Valerie Schultz: Mountain spring elusive
| Thursday, Apr 02 2009 02:20 PM
Last Updated Thursday, Apr 02 2009 02:20 PM
Crawling back into bed and pulling the covers over one's head is not a normal response to the first few days of spring. Yet, here in the mountains, that is exactly what we feel like doing. Although the calendar says spring, winter won't seem to leave, hanging around like an unwelcome guest long after the sparkle and glamour of the Christmas holidays have packed themselves away. Our version of early spring is more conducive to hibernation than handsprings. Our wildflowers have yet to push their way through the frozen earth. Our spring is still a memory and a distant dream.
Spring in the mountains is a coquette, a flirt, a tease. Spring gives us a little taste of warm sun, sweet air, gentle clouds, longer days, grass beginning to green, maybe even a grape hyacinth or two, seducing us with lush promise. Then she takes it all back. Snow buries the early fragile blooms, the lion shoves the lamb out of the way, and it feels just like winter again. Spring peeks out at us and then withdraws her favor several times before saying yes. The emerging spring makes a fool of you: You feel like planting something, and then winter sneaks back to plant another one on you. Spring for us can be a long time coming; we know that we may yet be wearing scarves on Mother's Day. Every family has at least one story of hiding Easter eggs in the snow.
For me, the traditional beginning of spring is tricky. It is often the time when my immune system finally succumbs to those ever-present germs, both viral and bacterial, that have been wearing away at me all winter long. As a result, my worst illnesses over the years have attacked in early spring, making me feel anything but springy.

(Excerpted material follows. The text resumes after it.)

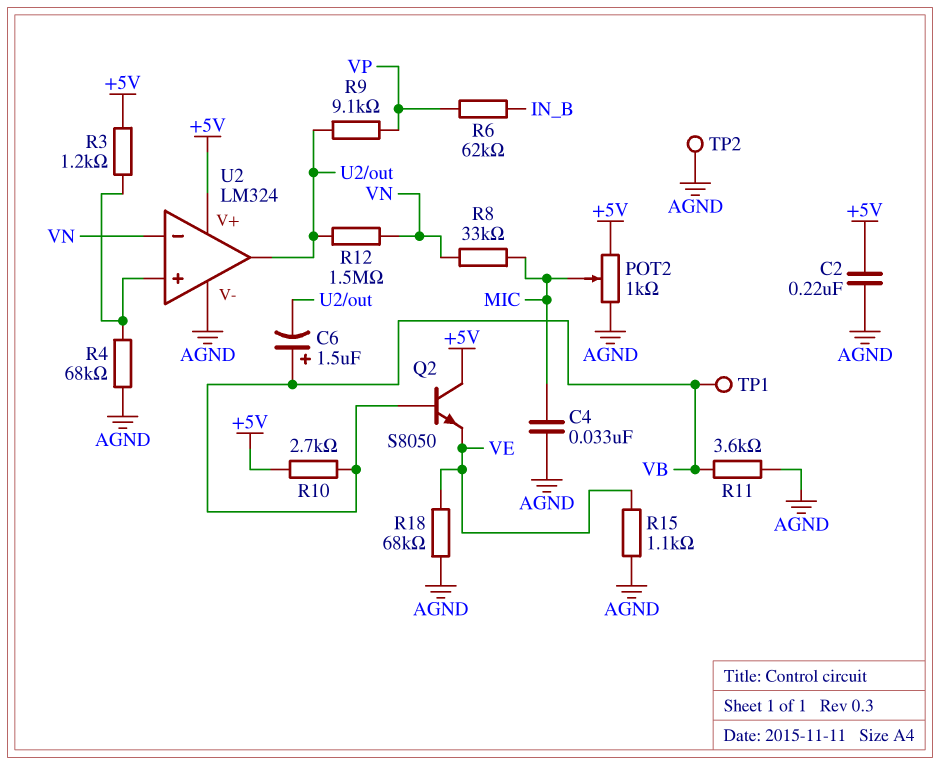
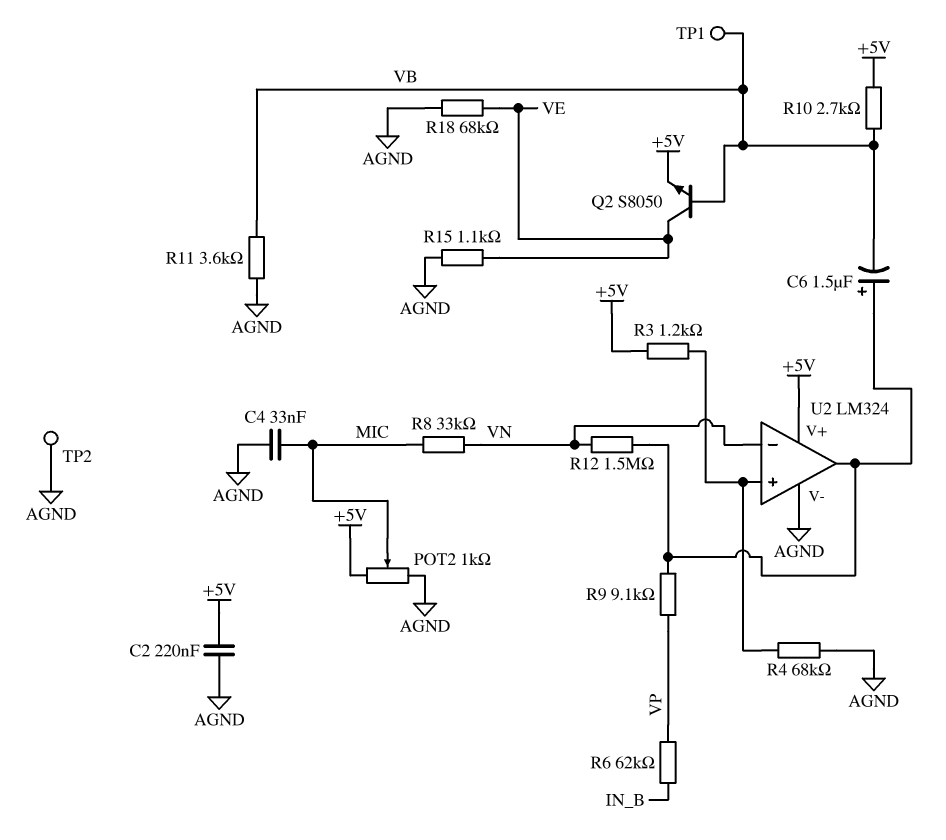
C6: 1.5uF (plus VB, minus U2/out) -> 1.5uF (plus U2/out, minus VB)
Q2: NPN S8050 (B VB, C +5V, E VE) -> NPN S8050 (B VB, C VE, E +5V)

I know I am especially tired of this winter, because this is the first year that I have worked for an employer that does not close down its operations when the roads are unsafe for driving. In the past I have worked in education, both for the church and for public school districts. In these jobs, icy streets and slushy skies equal a day at home, with the blessing to play in the snow. An official snow day for the kids and me used to mean hot cocoa, a crackling fire and a jigsaw puzzle, while the snowman in the yard grinned his red-licorice-rope smile through the window. Imagine my discomfort when I realized that the state prison doesn't take snow days, that in miserable weather conditions I am expected to put on my boots, clear my driveway, scrape my windshield, and be at work on time, like a competent professional. Reality bites! The only upside is that, after this winter, there is not much I am afraid to drive in anymore.
I see why old people move to Florida or Arizona after a lifetime of shoveling snow and slogging through drifts and wearing double sets of gloves. The single-digit temperature of mountain air is an unforgiving punisher of old bones and worn-out joints. The thought of spending the winter months wearing flip-flops and picking oranges is almost like an aphrodisiac on a supposedly spring night of cold, howling wind. Even my mountain-loving husband has taken to wearing flannel-lined jeans and ridiculously thick socks well into spring, so it may not be too hard to lure him to consider retiring in a southerly direction. But I really shouldn't complain about the tardiness of our spring, because our mild and breezy summers, lacking the fierce heat that bakes lower areas in July and August, more than make up for the tundra-like winters. Summer in the mountains is something that valley dwellers can only dream of, which is why we hold the Mountain Festival in August. We may freeze through the winter, but a white Christmas is often a storybook payoff. We may shiver halfway through spring, but we benefit from summer's pleasant temperance and fall's lovely foliage. Although we are still waiting for spring to make up her mind and stay, we are mostly lucky to live in our climate. I suppose any environment offers varying conditions that make it sometimes perfect and sometimes insufferable. Except heaven. And maybe San Diego.